Hier, consultation post-op : tout va bien - mon chirurgien est une personne concise - et c'est donc la fin officielle de ma convalescence.

Je récupère le compte-rendu opératoire. Je passe sur l'étage sus-mésocolique (suce mes quoi ?), l'implantation du trocart de FIG (du trocart de qui ??), blablabla... Ah ! Le contenu du kyste est citrin avec un volume de 3 litres.

TROIS LITRES !!!... Ma parole, ce n'est plus un kyste, c'est une bon dieu d'outre ! Un f*cking Jéroboam ! (et du coup, je suis déçue de n'avoir perdu qu'un kilo et demi dans l'histoire... Je me sens lésée.)

La paroi de ce kyste est peu épaisse, souple, lisse, nacrée - cherchez pas, l'outre a été mise en beauté par Estée Lauder...

... Non mais quand même, trois litres. Je visualise trois briques de jus de pomme, je me demande comment j'ai pu tenir six mois comme ça - bon, ok, ça tournait à l'obsession, mais plutôt du type "Zut, il va falloir que je fasse des abdos" que "Zut, il va falloir que je me fasse hospitaliser". Les mécanismes qui se sont mis en place dans ma tête pour m'empêcher de penser que ce qui m'arrivait était pathologique me fascinent.

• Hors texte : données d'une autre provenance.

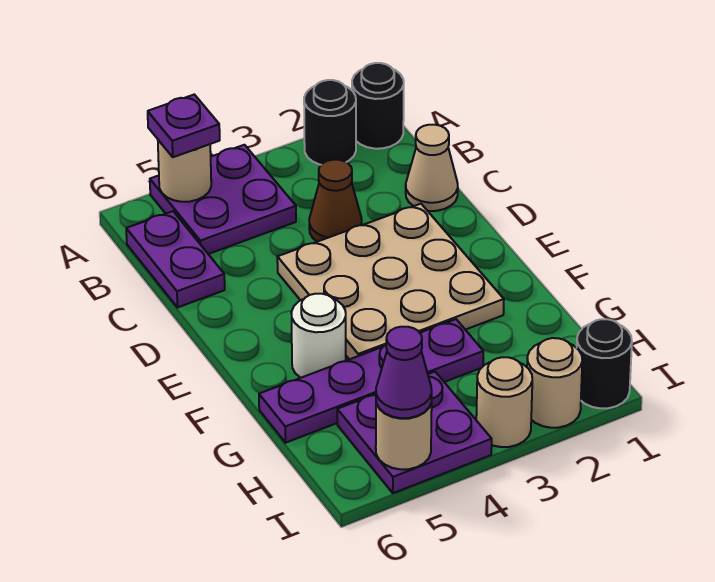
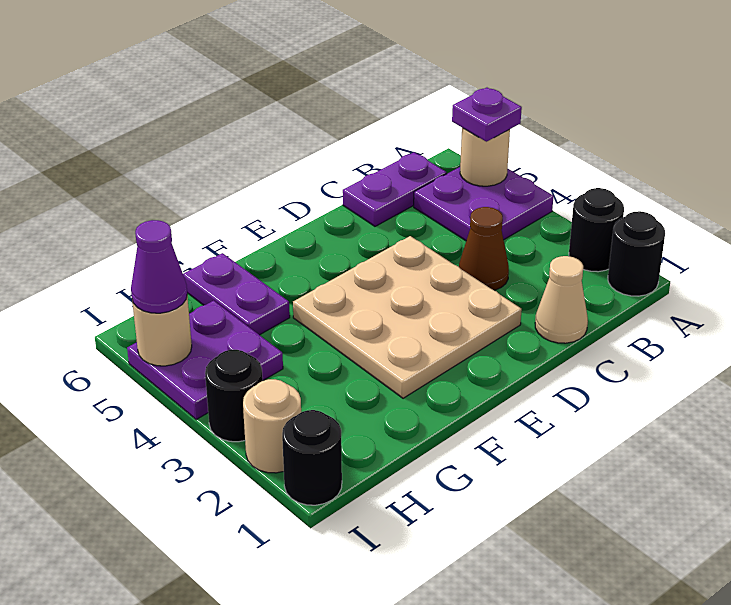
white round brick F5 level 1 -> none
purple plate G3:G6 level 1 -> purple plate G5:G6 level 1
tan round brick I3 level 1 -> black round brick I3 level 1

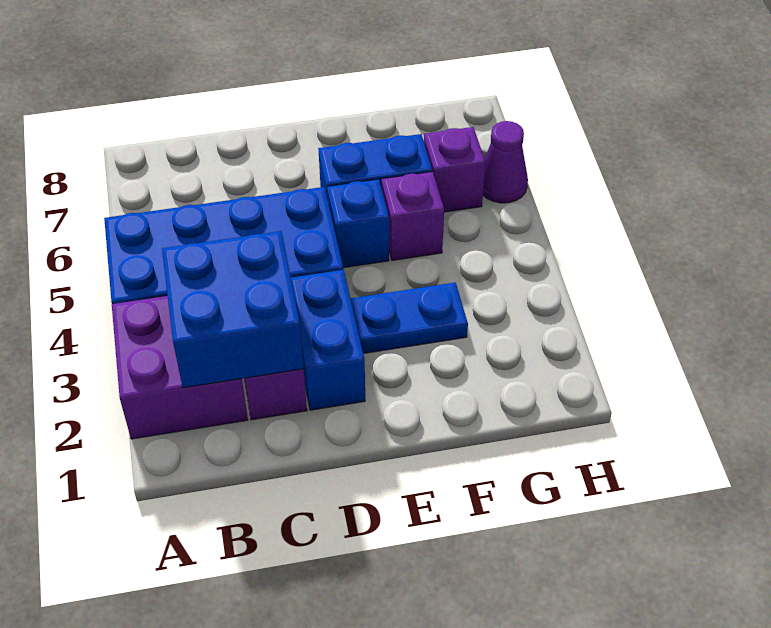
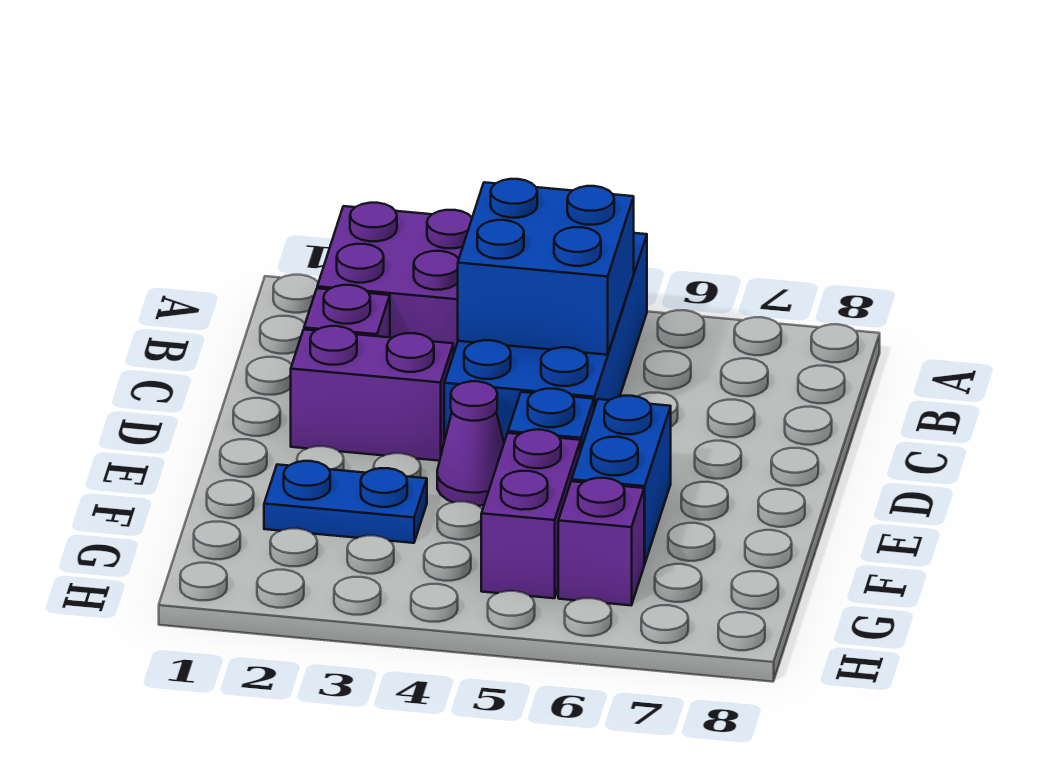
blue brick B2:C3 level 2 -> blue brick B4:C5 level 2
blue brick D2:D3 level 1 -> purple brick D2:D3 level 1
blue plate E3:F3 level 1 -> blue plate F2:F3 level 1
purple brick F5 level 1 -> purple brick F5:G5 level 1
purple cone H6 level 1 -> purple cone E4 level 1

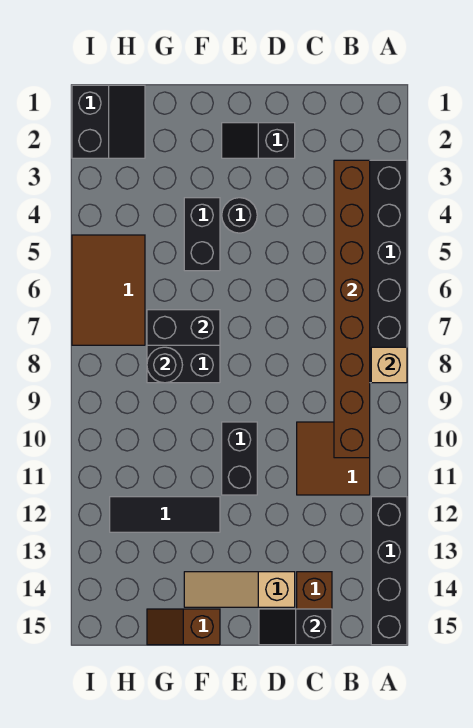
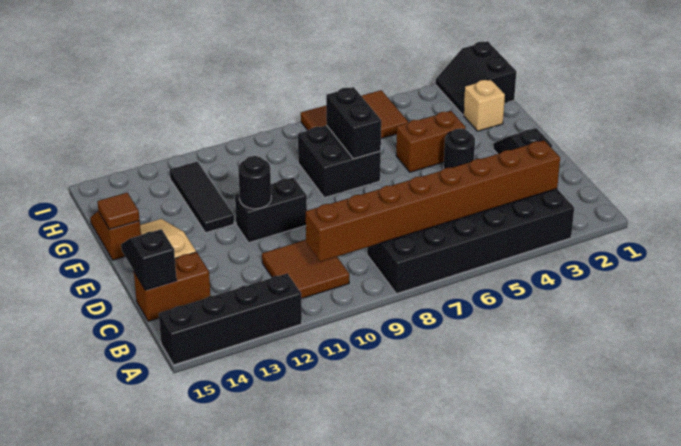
tan brick A8 level 2 -> tan brick G2 level 1
black brick F4:F5 level 1 -> brown brick F4:F5 level 1
none -> brown tile F15 level 2
black round brick G8 level 2 -> black round brick E11 level 2
black slope H1:I2 level 1 top I -> black slope H1:I2 level 1 top 1

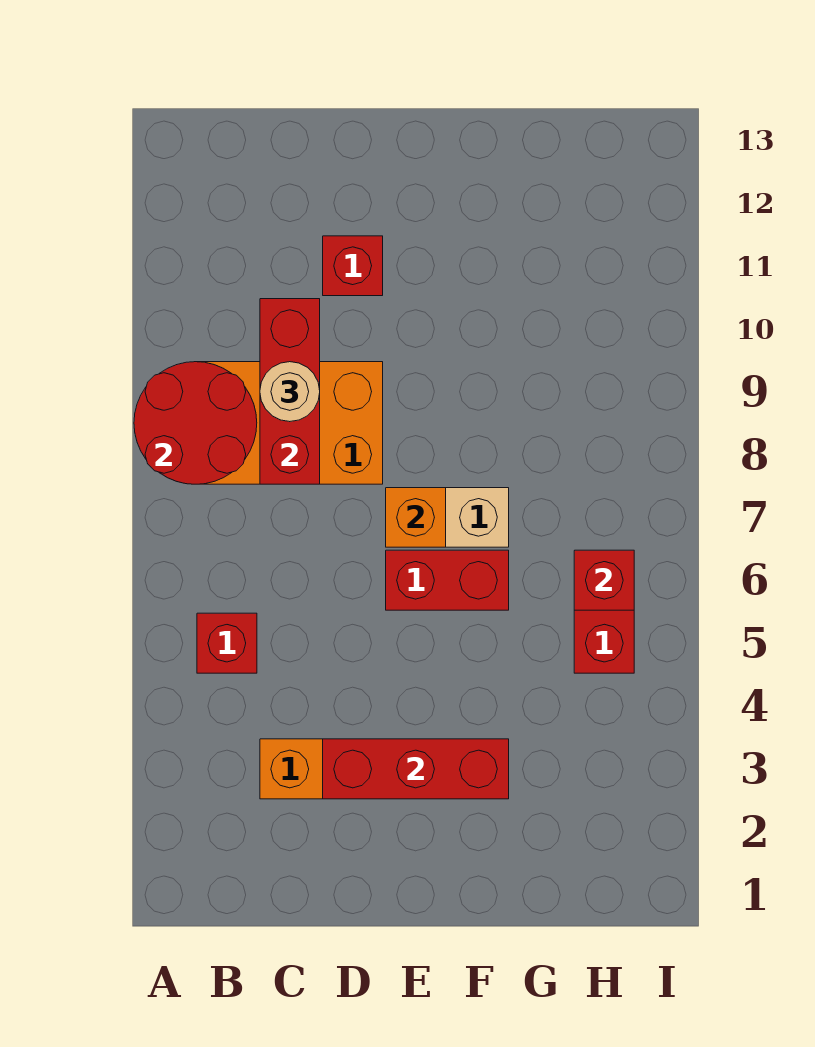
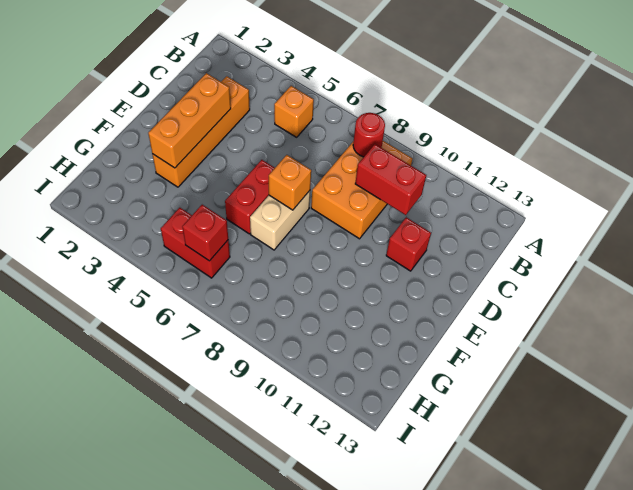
red round brick A8:B9 level 2 -> red round brick B8 level 2
red brick B5 level 1 -> orange brick B5 level 1
red brick C8:C10 level 2 -> red brick C9:C10 level 2
tan round brick C9 level 3 -> none
red brick D3:F3 level 2 -> orange brick D3:F3 level 2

... Mais avant l'épilogue, il y a Le Retour de la Vengeance du Kyste : l'intrusion chirurgicale et les flots de bétadine qui s'ensuivent n'ont guère été appréciés par les populations locales, qui se sont rebellées en choisissant Dame Cystite comme figure de proue.
Je ne la connaissais pas, elle est attachante... voire collante... ok j'ai toutes les peines du monde à la faire dégager.
Du coup, avec les médocs, je pisse vert fluo, c'est, ... hum, distrayant.